The legislation consists of several subsections.

Subsection (1) operates by preventing an issue of shares by an EIS or SEIS company, or shares or securities by a VCT investee company, from qualifying under the schemes if those shares or securities are issued, or any money raised by the issue, is employed (‘spent’ in the case of SEIS) in consequence of or in anticipation of, disqualifying arrangements.

To determine whether arrangements are ‘disqualifying’ or not, subsection (2) examines the purpose of the ‘arrangements’ in question. If the main purpose, or one of the main purposes, is both to secure that:

  • A qualifying business activity is or will be carried on by the company or by a qualifying 90% subsidiary (that activity being the one for which the relevant shares are issued to raise money) and
  • that relevant tax relief is available or the company will form part of a VCT’s qualifying holdings,

then we are required to consider whether one or both of Condition A and Condition B are met; if either is met then the arrangements are ‘disqualifying’.

What subsection (2) requires us to consider is whether the purpose of the arrangements is to create an activity or the appearance of an activity which will qualify under the schemes so that the tax advantages will be available.

Examples might include (without necessarily being limited to):

  • cases where a business appears to be fragmented in a way which is commercially unusual with the result that there is a company which (apart from this test) meets the qualifying conditions for the schemes;
  • cases where a transaction which would normally be expected to be between two parties, involves three (or more) parties, where the additional party is a company which (apart from this test) meets the qualifying conditions for the schemes
  • cases where the economic substance of a company’s activity appears to be at odds with its form (for instance, where contractual arrangements appear designed to generate an outcome similar to a lending or credit facility whilst the contracts are not immediately obviously loan or credit contracts in legal form).

The remainder of the legislation needs to be considered only where arrangements have such a purpose. Where that’s the case, if either Condition A or Condition B is met, the arrangements are ‘disqualifying’.

Condition A at subsection (3) is that as a result of the money raised by the relevant issue being employed for the purpose of the relevant business activity, the whole or the majority of the amount raised is, in the course of the arrangements, paid to or for the benefit of a party or parties to the arrangements or a person or persons connected with such a party.
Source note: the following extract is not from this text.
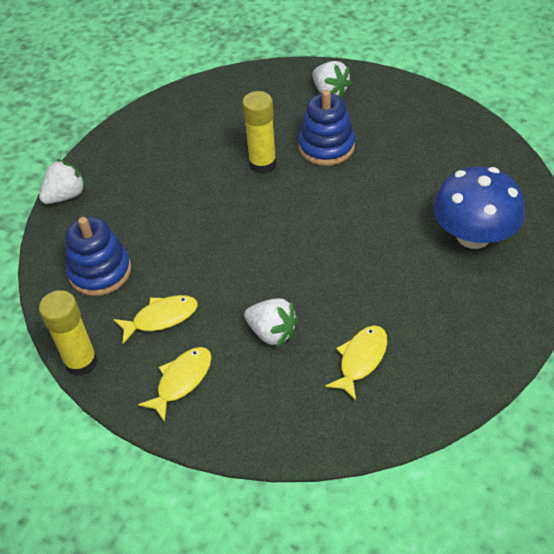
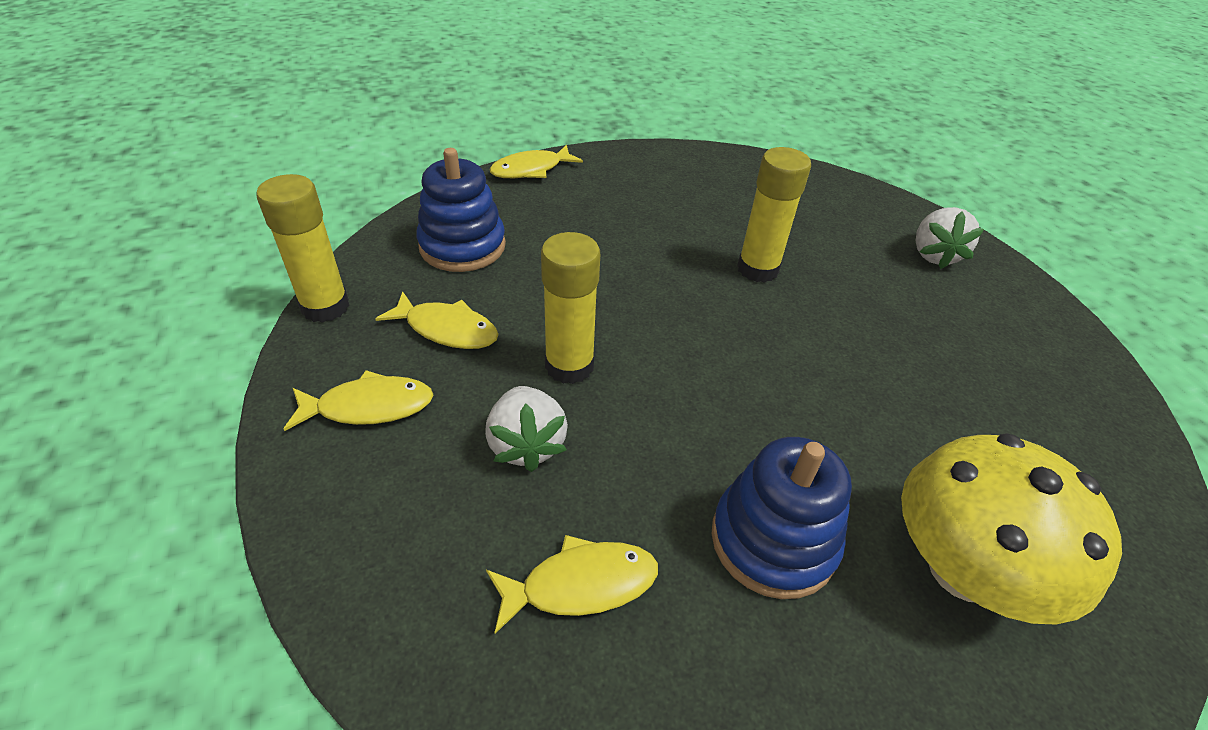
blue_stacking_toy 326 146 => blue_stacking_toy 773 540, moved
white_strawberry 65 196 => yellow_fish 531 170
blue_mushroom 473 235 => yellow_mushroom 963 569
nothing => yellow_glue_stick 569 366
Condition B at subsection (4) is that, in the absence of the arrangements, it would have been reasonable to expect that the whole or greater part of the component activities of the relevant business activity would have been carried on as part of another business by a person or by persons who are party to the arrangements or a person or persons connected with such a party.

‘Arrangements’ for the purposes of this legislation is defined as including ‘any scheme, agreement, understanding, transaction or series of transactions (whether or not legally enforceable)’. It is immaterial whether the company itself is party to all parts of the arrangements in question, and it is immaterial whether a person who is a party to part of the arrangements is aware of the purpose of the arrangements as a whole.

‘Relevant tax relief’ means SEIS or EIS income tax relief; share loss relief as provided for by Chapter 6 of Part 4 of ITA 2007; capital gains disposal relief as provided by sections 150A or 150E of TCGA 1992; EIS capital gains deferral relief; or SEIS capital gains reinvestment relief.

See VCM14030+ for information about this legislation in the context of the HMRC’s advance assurance facility.